富士通(黒川博昭社長)は、これまでグループ内で利用してきた、顧客の要件に基づき最適なシステム構成を自動的に作成するツール「TRIOLE System Organizer」をパートナー企業にも提供する。従来は、企業が示したRFP(提案依頼書)を受けて手作業で行っていたが、同ツールを利用することで提案期間を3分の1に短縮できるという。XML形式のツールであるため、企業の情報システム担当者と同社の保守・運用担当がウェブ上で情報を共有して、追加や変更設計などを簡素化することも計画している。

 ツールは、ウェブベースで構築され、顧客が求める用途やパフォーマンス、価格などを入力するとサーバーやデータベース、ストレージなど、最適なシステム構成を自動的に導き出す。

 顧客と対話をしながら作業ができ、容量に応じたシステム停止リスクなどを、レーダーチャートで表示する。このため、「サービスレベルをスピーディに合意でき、システム構成の見積りがスムースに作成できる」(田中隆一・プラットフォームソリューションセンター長代理)ため、従来、1週間程度かかっていた作業を2日に短縮できるという。
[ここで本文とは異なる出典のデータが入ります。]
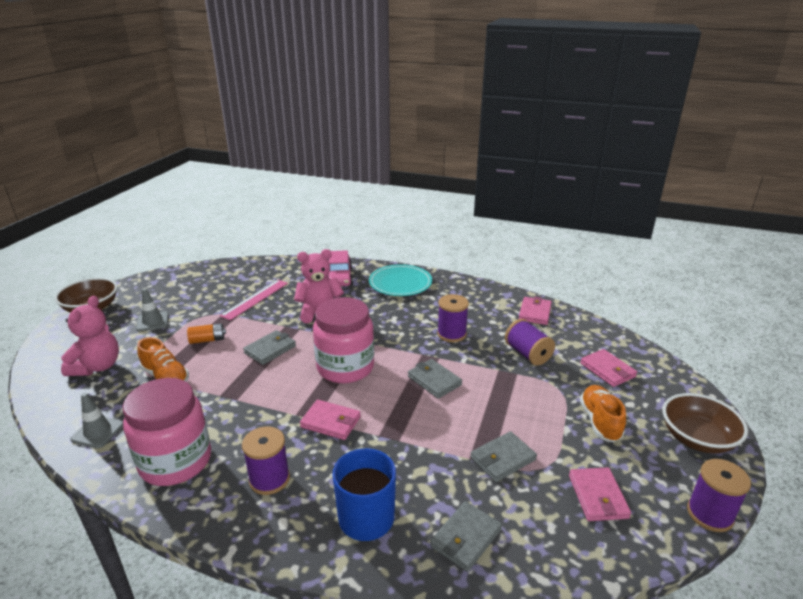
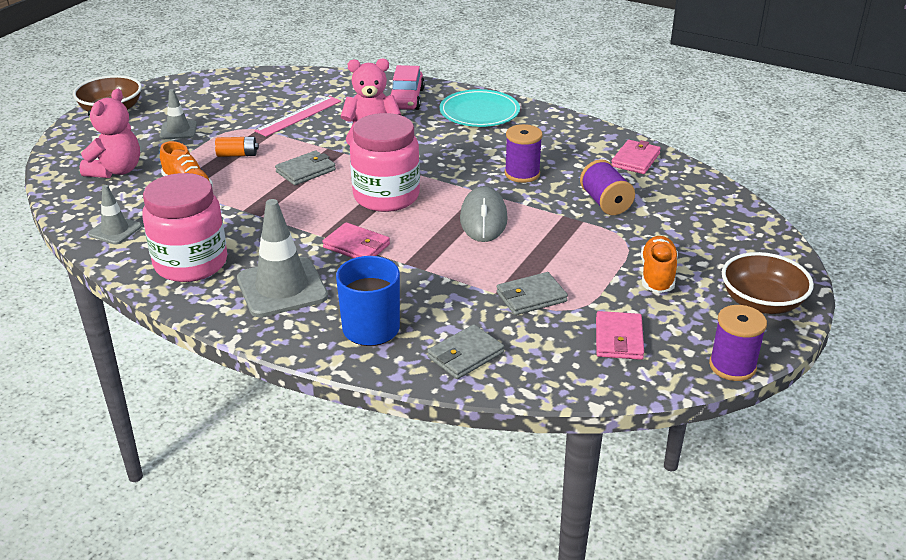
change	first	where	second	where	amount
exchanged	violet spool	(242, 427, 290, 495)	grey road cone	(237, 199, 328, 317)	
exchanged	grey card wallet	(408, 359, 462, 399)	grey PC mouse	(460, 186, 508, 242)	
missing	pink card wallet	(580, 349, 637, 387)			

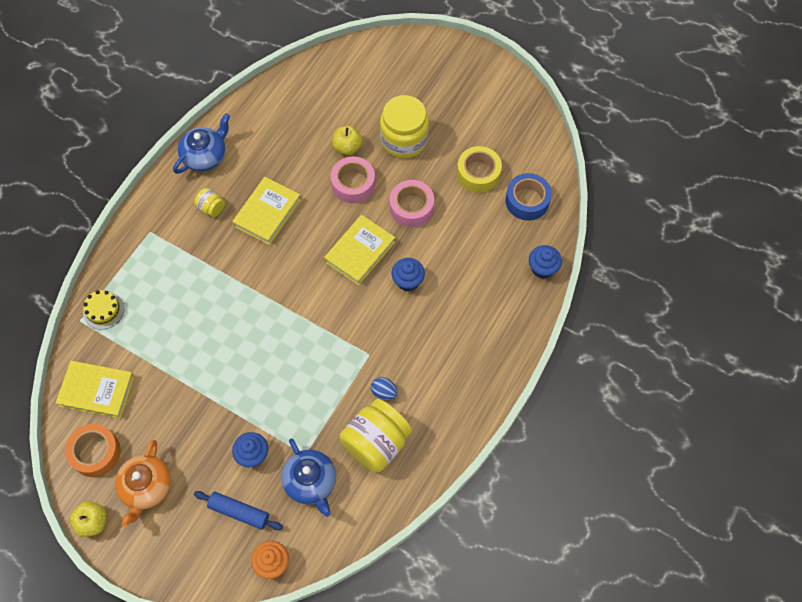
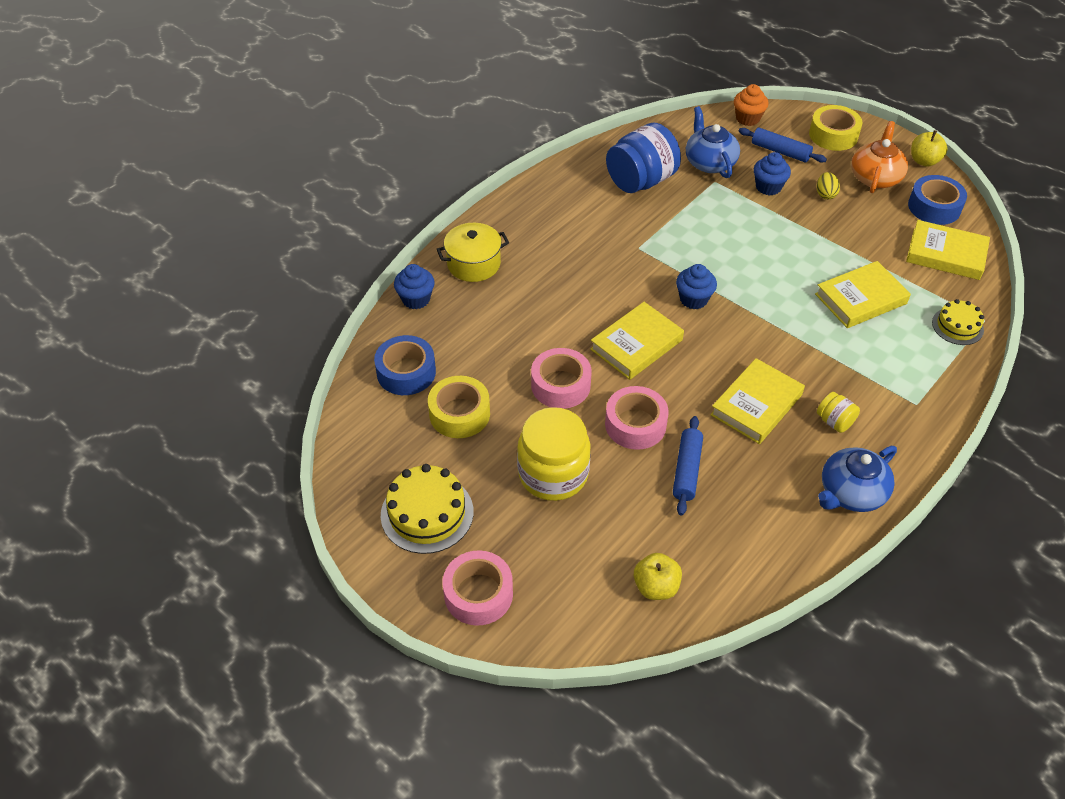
change	first	where	second	where	amount
colour	bright orange sticky tape	(65, 424, 121, 477)	royal blue sticky tape	(908, 175, 967, 225)	
relocated	yellow apple fruit	(332, 126, 362, 155)		(634, 553, 682, 600)	
colour	yellow preserve jar	(339, 399, 412, 472)	royal blue preserve jar	(606, 123, 681, 193)	
missing	royal blue toy egg	(371, 377, 398, 400)			
relocated	royal blue cupcake	(392, 258, 425, 291)		(676, 264, 717, 309)	
appeared			yellow layer cake	(381, 464, 474, 554)	
appeared			yellow pot	(436, 223, 509, 282)	
appeared			pink sticky tape	(443, 551, 513, 626)	
appeared			royal blue dough roller	(673, 416, 703, 515)	
appeared			yellow sticky tape	(809, 105, 862, 151)	
appeared			yellow hardcover	(815, 261, 911, 328)	
appeared			yellow toy egg	(817, 172, 840, 199)	

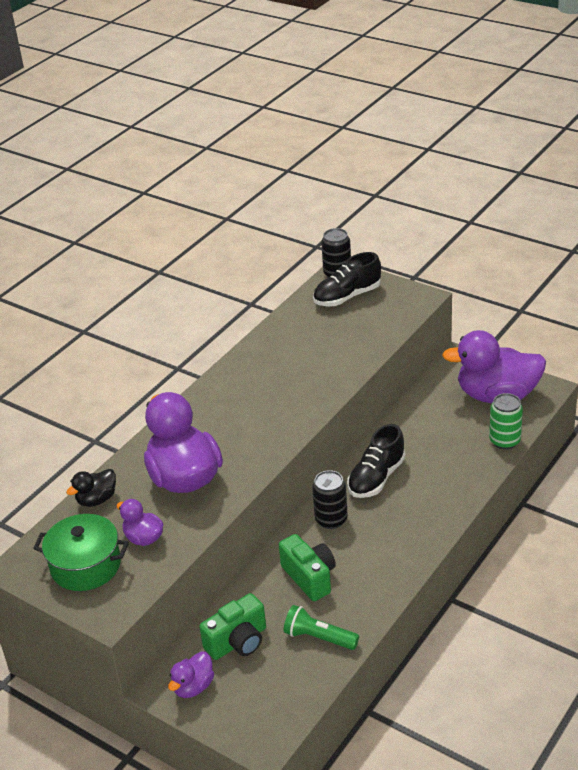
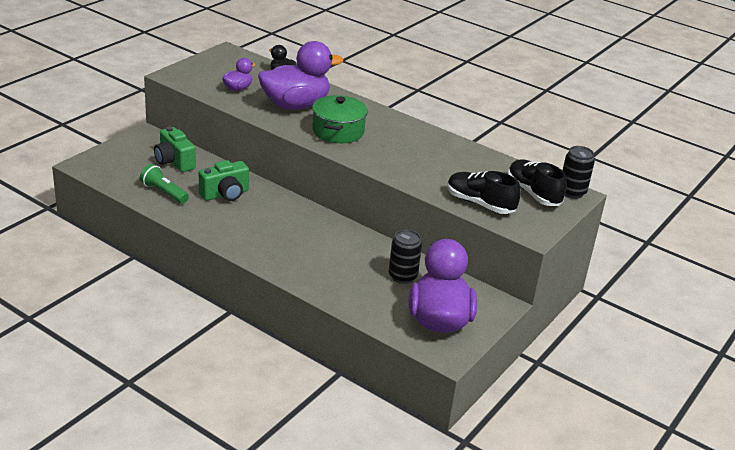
change	first	where	second	where	amount
relocated	leaf-green pot	(33, 514, 129, 591)		(312, 95, 368, 143)	
missing	violet rubber duck	(168, 652, 214, 698)			
spun	leaf-green flashlight	(284, 605, 359, 650)		(140, 164, 189, 204)	75 degrees counterclockwise
relocated	black tin	(312, 470, 348, 529)		(389, 229, 422, 284)	
relocated	black sneaker	(347, 424, 405, 498)		(447, 171, 521, 214)	
missing	leaf-green tin	(489, 393, 523, 450)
 提案のベースとなるシステム構成は、富士通内で検証済みの「TRIOLEテンプレート」のノウハウを生かして12モデルを用意している。富士通のハードウェアと「テクノロジーパートナー」のセキュリティ製品やストレージ管理製品、データベースなどに限られるが、組み合わせによっては、1000種類以上のシステム構成を提示できるとしている。

 富士通本体のSEやグループのSE子会社、一部のパートナーでは、2004年から同ツールの利用を開始。すでに同ツールを使って、1000万円から数億円規模の案件を手がけ、500-600社でシステム構築の実績を上げている。今後は、導入段階だけでなく、保守・運用レベルにも活用分野を広げる。顧客と同社のSEがウェブ上で情報を共有することで、システムの追加や変更を容易にし、顧客側で変更した場合の確認作業などにも役立てる。「これによって、顧客により的確なサポートを提供できるはず」(藤原智広・共通技術本部TRIOLE基盤統括部部長)と話す。また、パートナーのSIerやソフトウェアベンダーなどにも順次提供する方針だ。

 同ツールは、ハードウェアを中心にしたインフラ周りのシステム構成やサービスレベルを自動的に作成できるが、業務アプリケーションは含まれていない。だが、「少なくともインフラ周りの手戻りは減る。業務アプリケーションはSOA(サービス指向アーキテクチャ)化が進み、変更要求に柔軟に対応できるようになった。同ツールとSOA環境を結びつけることで、より信頼性の高いシステム環境をつくることができる」(田中センター長代理)という。